The Wildrose party would repeal those Bills. So, of course, would every other non-government party. What the PCs will do with those Bills on the books now is anybody's guess. Further use of them will virtually guarantee a landslide of votes against them in the next Provincial election. Other actions also screamed  moral and ethical foul as the campaign progress. The Premier's awkward and slow move to bring to heel the members of her caucus who wanted to keep their ill-gotten gains - up to $36000+ - for sitting on a committee that hadn't met for three and half years was one bad step on the Conservative side. The refusal of Danielle Smith to muzzle or even chastise a pair of Wildrose candidates who stepped clearly over the moral line. One said that he could apply the law fairly, even though he believed that gay people would burn eternally in a lake of fire. The other smugly announced that he was clearly the candidate best equipped  to represent his constituents because he was Caucasian, whereas they (one a brown Muslim, the other a brown Sikh) could only speak for "their communities." Smith drove another nail part-way into her own coffin by publicly questioning the validity of climate change science, say that "the jury is still out" on that issue!

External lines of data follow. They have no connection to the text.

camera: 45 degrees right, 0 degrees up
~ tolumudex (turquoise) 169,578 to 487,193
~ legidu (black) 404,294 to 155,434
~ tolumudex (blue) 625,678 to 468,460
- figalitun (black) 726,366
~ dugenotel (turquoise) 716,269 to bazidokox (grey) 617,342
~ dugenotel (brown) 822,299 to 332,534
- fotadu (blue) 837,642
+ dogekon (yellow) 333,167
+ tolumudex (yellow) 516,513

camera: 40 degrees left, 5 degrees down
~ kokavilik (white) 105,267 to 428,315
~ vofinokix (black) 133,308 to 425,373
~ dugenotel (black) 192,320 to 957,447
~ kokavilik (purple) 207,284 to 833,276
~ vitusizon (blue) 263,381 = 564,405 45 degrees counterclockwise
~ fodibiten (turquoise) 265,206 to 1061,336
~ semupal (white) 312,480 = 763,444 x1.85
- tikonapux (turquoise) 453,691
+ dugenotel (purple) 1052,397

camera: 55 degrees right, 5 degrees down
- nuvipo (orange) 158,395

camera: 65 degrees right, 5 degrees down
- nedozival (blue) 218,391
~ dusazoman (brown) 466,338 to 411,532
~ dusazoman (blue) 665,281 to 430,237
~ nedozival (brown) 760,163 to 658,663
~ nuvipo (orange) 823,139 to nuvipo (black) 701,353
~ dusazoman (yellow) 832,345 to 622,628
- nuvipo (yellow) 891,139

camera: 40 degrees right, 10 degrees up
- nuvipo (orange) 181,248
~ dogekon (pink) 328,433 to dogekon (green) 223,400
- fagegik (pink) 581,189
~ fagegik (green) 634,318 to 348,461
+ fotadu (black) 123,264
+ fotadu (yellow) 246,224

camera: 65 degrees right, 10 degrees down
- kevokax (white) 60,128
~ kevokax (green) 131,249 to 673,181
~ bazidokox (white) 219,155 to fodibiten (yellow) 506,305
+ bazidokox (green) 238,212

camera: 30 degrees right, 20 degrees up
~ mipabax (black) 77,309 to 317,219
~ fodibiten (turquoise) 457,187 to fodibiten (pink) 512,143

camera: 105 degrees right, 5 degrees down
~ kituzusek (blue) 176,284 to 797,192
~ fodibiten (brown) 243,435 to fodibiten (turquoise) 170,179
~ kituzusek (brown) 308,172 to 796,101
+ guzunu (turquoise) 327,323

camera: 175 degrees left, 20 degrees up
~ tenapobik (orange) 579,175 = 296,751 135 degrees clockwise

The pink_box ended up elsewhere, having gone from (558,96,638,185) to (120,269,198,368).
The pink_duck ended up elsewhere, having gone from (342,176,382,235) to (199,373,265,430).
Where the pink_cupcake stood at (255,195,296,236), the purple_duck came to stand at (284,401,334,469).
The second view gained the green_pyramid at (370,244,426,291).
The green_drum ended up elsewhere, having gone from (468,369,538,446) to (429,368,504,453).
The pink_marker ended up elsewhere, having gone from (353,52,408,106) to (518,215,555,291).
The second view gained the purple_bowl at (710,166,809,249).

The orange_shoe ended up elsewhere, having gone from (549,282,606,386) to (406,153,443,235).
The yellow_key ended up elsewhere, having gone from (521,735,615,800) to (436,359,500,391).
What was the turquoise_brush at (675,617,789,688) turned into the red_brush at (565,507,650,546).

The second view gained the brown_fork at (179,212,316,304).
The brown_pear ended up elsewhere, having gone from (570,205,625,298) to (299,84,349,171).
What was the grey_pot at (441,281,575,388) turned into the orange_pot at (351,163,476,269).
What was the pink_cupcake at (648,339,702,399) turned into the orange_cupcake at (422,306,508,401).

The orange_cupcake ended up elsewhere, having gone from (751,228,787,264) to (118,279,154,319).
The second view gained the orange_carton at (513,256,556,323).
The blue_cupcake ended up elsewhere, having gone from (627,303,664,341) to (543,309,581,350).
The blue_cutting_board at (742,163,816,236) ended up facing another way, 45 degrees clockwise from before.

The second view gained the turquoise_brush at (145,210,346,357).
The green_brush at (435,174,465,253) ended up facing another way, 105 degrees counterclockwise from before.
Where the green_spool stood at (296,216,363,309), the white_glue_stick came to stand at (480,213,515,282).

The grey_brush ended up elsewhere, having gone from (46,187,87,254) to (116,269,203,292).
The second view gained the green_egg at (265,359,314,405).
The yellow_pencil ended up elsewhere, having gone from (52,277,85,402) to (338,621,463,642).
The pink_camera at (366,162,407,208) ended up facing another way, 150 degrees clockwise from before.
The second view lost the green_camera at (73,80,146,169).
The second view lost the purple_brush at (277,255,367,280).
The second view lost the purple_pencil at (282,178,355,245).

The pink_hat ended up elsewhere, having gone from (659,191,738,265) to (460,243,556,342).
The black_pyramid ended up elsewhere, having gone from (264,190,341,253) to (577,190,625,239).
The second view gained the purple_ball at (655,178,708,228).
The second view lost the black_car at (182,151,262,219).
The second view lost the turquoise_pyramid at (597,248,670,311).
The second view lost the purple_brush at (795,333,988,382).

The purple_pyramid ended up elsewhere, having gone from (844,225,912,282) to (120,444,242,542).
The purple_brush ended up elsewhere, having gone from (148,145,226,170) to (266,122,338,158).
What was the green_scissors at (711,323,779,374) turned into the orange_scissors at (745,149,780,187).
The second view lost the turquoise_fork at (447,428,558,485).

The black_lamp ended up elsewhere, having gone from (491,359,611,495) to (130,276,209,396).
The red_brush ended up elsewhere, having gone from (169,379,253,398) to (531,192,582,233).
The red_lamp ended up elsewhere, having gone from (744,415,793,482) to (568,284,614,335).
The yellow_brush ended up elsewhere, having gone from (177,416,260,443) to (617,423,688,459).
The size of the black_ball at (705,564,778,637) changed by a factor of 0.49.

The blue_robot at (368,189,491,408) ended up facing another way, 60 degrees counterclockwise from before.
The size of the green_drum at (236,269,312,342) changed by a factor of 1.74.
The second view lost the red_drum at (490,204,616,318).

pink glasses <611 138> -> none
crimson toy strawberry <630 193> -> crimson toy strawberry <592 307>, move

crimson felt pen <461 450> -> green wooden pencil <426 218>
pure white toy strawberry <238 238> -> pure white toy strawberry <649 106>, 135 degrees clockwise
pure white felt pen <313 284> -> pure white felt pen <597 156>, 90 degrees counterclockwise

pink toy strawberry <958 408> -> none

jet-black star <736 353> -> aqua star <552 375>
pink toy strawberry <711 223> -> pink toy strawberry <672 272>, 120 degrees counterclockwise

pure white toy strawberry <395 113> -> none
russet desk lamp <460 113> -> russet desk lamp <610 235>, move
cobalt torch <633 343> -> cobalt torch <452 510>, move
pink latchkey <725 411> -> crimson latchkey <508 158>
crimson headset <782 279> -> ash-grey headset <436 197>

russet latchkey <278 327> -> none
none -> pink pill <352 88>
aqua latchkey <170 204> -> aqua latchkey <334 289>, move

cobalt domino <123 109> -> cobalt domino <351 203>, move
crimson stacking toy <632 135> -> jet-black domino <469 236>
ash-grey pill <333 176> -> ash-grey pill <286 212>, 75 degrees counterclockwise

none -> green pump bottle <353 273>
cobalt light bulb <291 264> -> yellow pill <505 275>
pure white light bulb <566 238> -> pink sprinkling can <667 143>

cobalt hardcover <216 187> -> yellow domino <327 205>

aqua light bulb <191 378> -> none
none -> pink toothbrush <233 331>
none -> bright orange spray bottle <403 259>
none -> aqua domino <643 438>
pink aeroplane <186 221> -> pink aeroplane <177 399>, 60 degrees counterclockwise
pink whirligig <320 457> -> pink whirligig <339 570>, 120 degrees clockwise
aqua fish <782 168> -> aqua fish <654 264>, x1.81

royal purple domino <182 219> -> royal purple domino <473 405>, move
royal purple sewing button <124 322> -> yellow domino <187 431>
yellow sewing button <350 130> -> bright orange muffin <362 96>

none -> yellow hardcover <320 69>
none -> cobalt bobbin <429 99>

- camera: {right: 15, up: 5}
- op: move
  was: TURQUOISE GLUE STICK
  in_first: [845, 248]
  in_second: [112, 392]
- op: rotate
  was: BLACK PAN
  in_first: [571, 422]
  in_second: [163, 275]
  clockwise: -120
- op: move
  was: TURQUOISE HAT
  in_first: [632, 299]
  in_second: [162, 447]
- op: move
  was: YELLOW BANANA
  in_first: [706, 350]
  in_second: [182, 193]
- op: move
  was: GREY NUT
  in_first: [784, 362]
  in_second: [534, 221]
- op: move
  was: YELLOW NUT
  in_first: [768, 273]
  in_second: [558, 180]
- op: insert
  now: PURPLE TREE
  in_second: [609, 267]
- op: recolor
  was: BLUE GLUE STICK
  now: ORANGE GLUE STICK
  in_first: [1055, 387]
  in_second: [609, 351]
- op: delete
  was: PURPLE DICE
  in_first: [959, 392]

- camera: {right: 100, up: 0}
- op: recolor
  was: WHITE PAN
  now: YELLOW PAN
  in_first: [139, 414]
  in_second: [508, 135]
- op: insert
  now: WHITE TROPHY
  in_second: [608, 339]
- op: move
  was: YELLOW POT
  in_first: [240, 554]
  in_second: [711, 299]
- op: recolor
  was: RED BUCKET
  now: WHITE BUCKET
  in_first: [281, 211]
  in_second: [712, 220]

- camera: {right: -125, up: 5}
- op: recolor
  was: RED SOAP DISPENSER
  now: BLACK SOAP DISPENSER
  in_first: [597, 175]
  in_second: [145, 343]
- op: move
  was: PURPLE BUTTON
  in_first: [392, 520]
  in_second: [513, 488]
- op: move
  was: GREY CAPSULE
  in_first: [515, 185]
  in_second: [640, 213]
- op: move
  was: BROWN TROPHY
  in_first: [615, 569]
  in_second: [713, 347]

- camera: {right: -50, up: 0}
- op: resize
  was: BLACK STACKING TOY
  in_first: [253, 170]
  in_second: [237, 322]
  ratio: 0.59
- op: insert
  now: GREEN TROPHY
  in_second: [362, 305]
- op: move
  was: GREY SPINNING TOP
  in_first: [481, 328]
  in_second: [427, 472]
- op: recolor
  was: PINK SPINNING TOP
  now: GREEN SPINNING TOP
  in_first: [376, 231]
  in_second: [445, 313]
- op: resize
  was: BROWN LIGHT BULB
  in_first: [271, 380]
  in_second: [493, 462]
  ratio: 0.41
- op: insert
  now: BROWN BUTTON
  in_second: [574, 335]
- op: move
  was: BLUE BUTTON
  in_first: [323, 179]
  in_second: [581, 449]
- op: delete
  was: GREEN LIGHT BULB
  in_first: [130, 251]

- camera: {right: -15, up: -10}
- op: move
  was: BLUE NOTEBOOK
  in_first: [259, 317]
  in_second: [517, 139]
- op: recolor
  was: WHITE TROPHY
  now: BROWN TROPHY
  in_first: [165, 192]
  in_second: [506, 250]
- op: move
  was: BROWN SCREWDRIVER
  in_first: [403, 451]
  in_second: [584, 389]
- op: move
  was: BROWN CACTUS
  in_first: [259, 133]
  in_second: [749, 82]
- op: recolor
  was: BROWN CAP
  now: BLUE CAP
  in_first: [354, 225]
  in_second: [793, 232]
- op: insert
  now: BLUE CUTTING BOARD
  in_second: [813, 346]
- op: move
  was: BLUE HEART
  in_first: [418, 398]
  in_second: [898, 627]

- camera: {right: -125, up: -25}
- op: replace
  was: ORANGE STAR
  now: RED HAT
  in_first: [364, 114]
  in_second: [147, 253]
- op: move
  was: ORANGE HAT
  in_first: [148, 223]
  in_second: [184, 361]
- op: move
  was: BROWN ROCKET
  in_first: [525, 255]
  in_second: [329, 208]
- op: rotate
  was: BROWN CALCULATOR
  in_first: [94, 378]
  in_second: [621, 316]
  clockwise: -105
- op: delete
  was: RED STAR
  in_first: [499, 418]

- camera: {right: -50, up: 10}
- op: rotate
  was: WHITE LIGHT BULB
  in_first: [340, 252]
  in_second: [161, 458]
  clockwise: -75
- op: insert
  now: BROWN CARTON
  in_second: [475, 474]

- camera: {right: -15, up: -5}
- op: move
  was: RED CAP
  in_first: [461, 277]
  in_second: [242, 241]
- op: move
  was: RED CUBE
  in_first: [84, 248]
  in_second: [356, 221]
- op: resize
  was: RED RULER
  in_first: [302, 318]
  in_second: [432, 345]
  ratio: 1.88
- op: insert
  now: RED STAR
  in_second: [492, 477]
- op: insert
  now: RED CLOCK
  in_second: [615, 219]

The moral and ethical validity of Alberta election campaigns can't be fully assessed unless one factors in the impact and influence of Big Oil. The province runs on oil, and many people believe that the province is run by Big Oil. Attitudes are shaped by how matters effect the oil industry. Anyone who vigorously opposed the fossil fuel giants - such as Wiebo Ludwig - is branded a radical and a terrorist, and gotten rid of, without compunction. The economy of the province is so dependent on oil production that even the most left-wing of parties must tread very carefully as regards energy  and environmental policy, lest they threaten the hefty six figure salaries of many oil workers. There is probably no place in Canada where a man with minimal education can pull down such a good wage. Of course, many oilfield workers are highly educated in their areas of special expertise, while being relatively uneducated as regards the human side of life.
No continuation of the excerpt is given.